WWII: Speaking of wives, you know Jean MacArthur, the general’s wife, pretty well. What kind of person is she?

Egeberg: I still have lunch with Jean when I’m in New York. She’s 95 years old. She is a very loyal and very unpretentious woman. When she lived in Brisbane, she would go food shopping and there would be a line of ladies waiting to get their food. When they saw her, they would tell her to go to the front of the line. However, she never did. She stayed and talked to them. I’m sure she was the general’s real confidante. But whenever visitors from Washington would hound her with questions, she would always reply, ‘I only know what I read in the papers.’ I thought their questions were often rude. He had a lot of critics. For example, we landed four divisions abreast at Leyte. On the first day we were in the third wave heading toward White Beach. I may be wrong on the color–anyway, we landed and moved with the men. There was sniper fire, but MacArthur shrugged it off, saying, ‘They were left behind as snipers and couldn’t hit anything.’ Well, if you could have heard the bullets whizzing overhead or bouncing off the pavement, you would have thought differently. Then he left, and the next day he joined up with another unit on another beach, and so on and so forth. Well, people would pick up the paper and it would say, ‘MacArthur lands with troops at Leyte.’ One fellow would say: ‘He wasn’t here until the third day. That’s a lie!’ Well, he did land on D-day–but with another outfit. That’s the kind of gossip that made me mad.

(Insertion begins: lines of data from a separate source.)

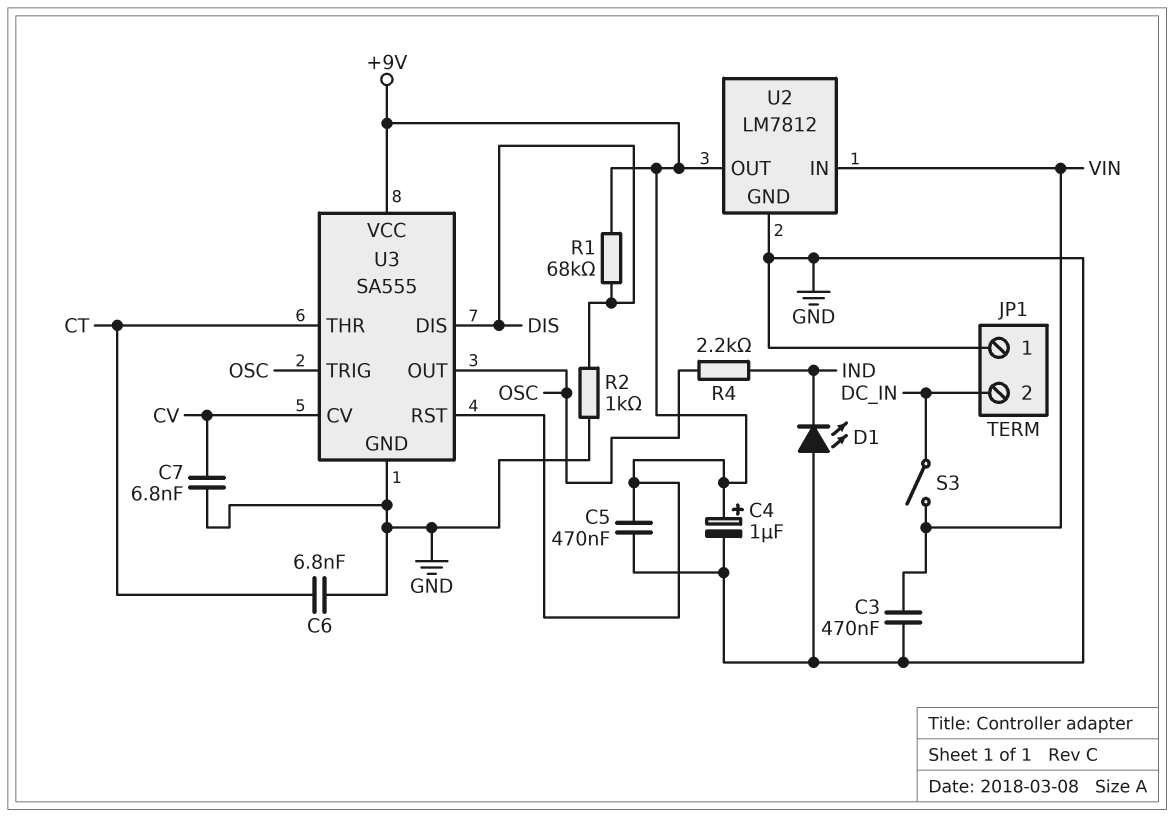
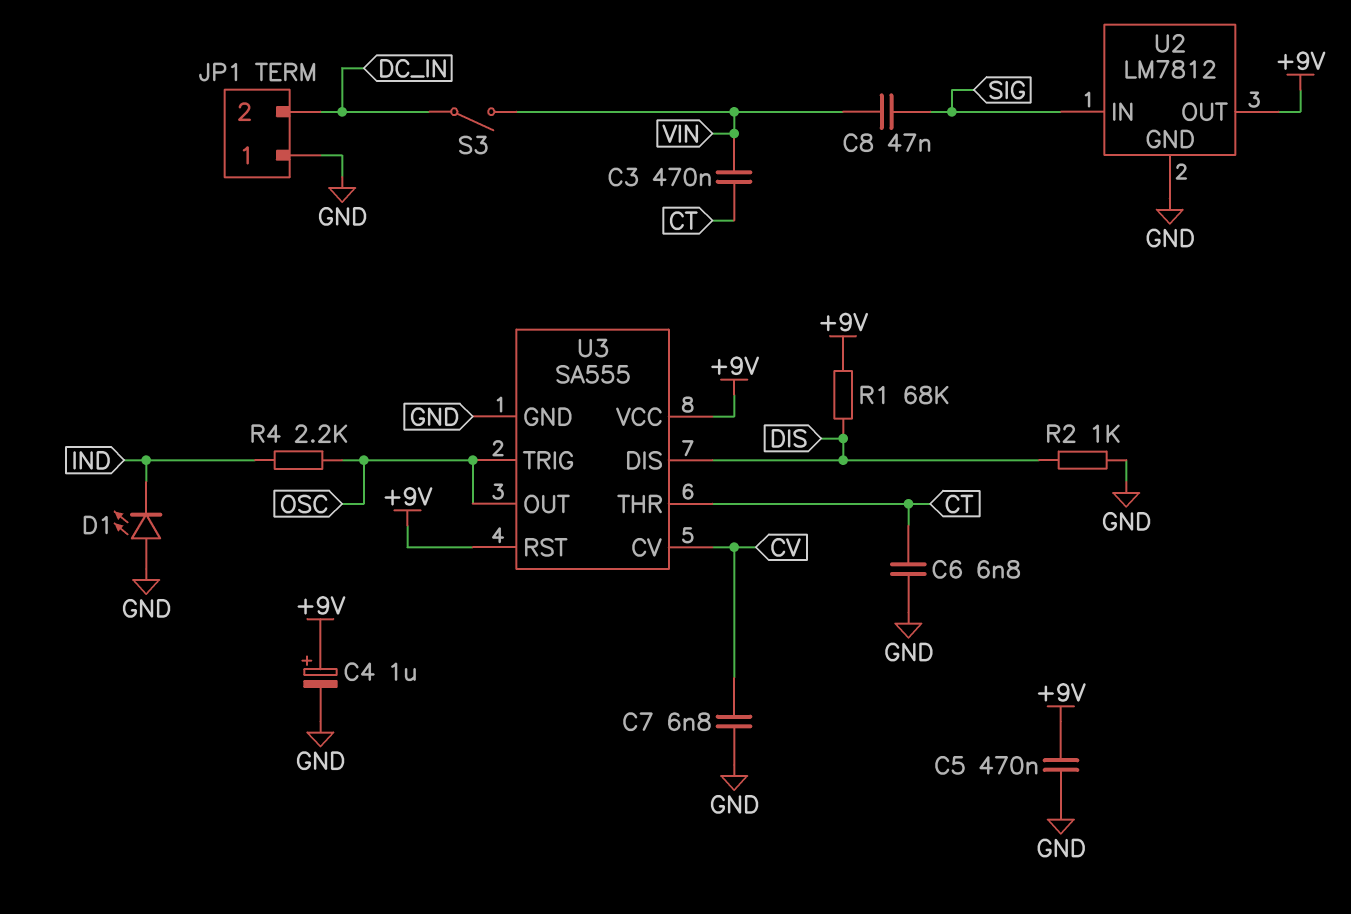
C3: 470nF (GND, VIN) -> 470nF (CT, VIN)
C8: none -> 47nF (SIG, VIN)
U2 pin IN: VIN -> SIG

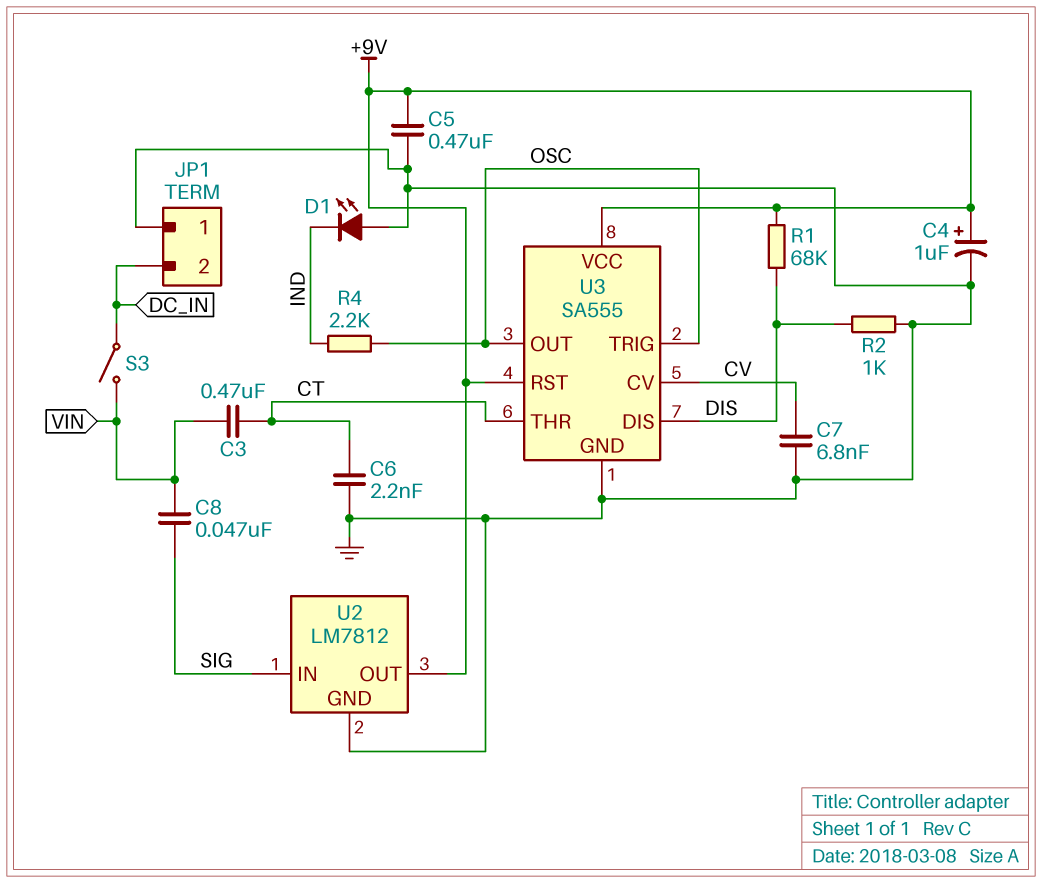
C6: 6.8nF (CT, GND) -> 2.2nF (CT, GND)

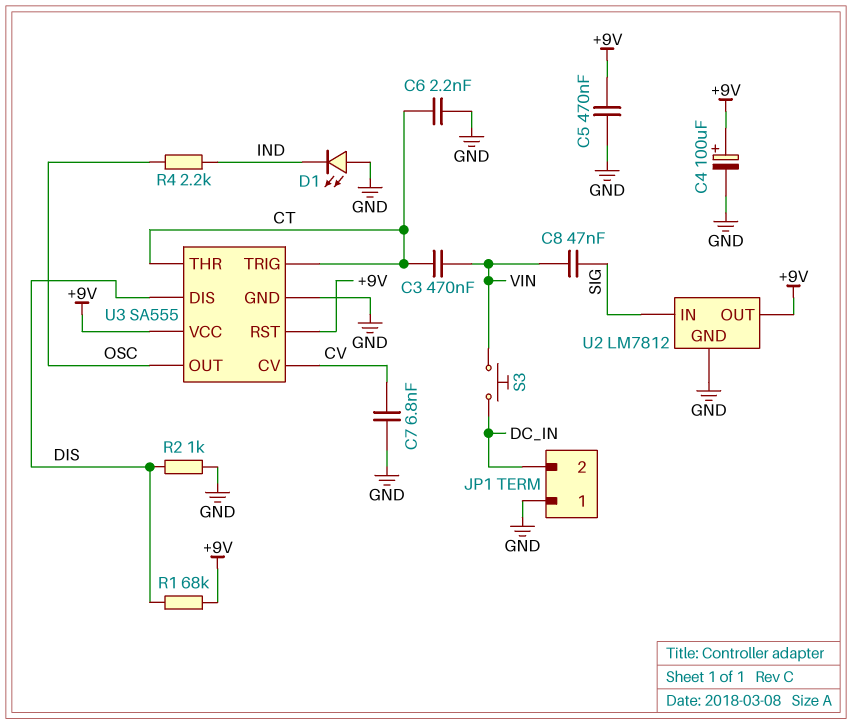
C4: 1uF (plus +9V, minus GND) -> 100uF (plus +9V, minus GND)
S3: switch (DC_IN, VIN) -> button (DC_IN, VIN)
U3 pin TRIG: OSC -> CT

WWII: So he did derive much of his strength from his wife.

Egeberg: Definitely. There were only two occasions that MacArthur chewed me out, and one of them was concerning Mrs. MacArthur. We had some general hospitals set up in Manila, and I asked the general to go through some wards. I thought it would boost morale. He shook his head: ‘I couldn’t. I couldn’t. I feel responsible for every man in those hospitals. I couldn’t stand it. Why don’t you take Jean.’ So I took Mrs. MacArthur to three hospitals. Mrs. MacArthur put on her white gloves for the occasion. The ward officer would conduct the tour. She would stop by each bed and greet the men with: ‘Hello, my name is Jean MacArthur, and I’m from Mufreesboro, Tennessee. Where are you from?’ Most were excited to talk to her and shake her hand. Except for one fellow who turned his face to the wall because he was embarrassed–his leg had been amputated below the knee. She wanted to get closer to the front, so I took her to a regimental field hospital that had been under shell fire. It was part of the 32nd Division. I called ahead and everything was all right. They had taken over an abandoned schoolhouse as a field hospital. They couldn’t believe the general’s wife was there. The next morning MacArthur called me in. He had found out I took her to this field hospital. He slammed his fist on the desk and hollered at me, ‘Doc, I don’t know what I’d do to you if anything happened to her.’ I know it wouldn’t have been a court-martial–it would’ve been death by strangulation.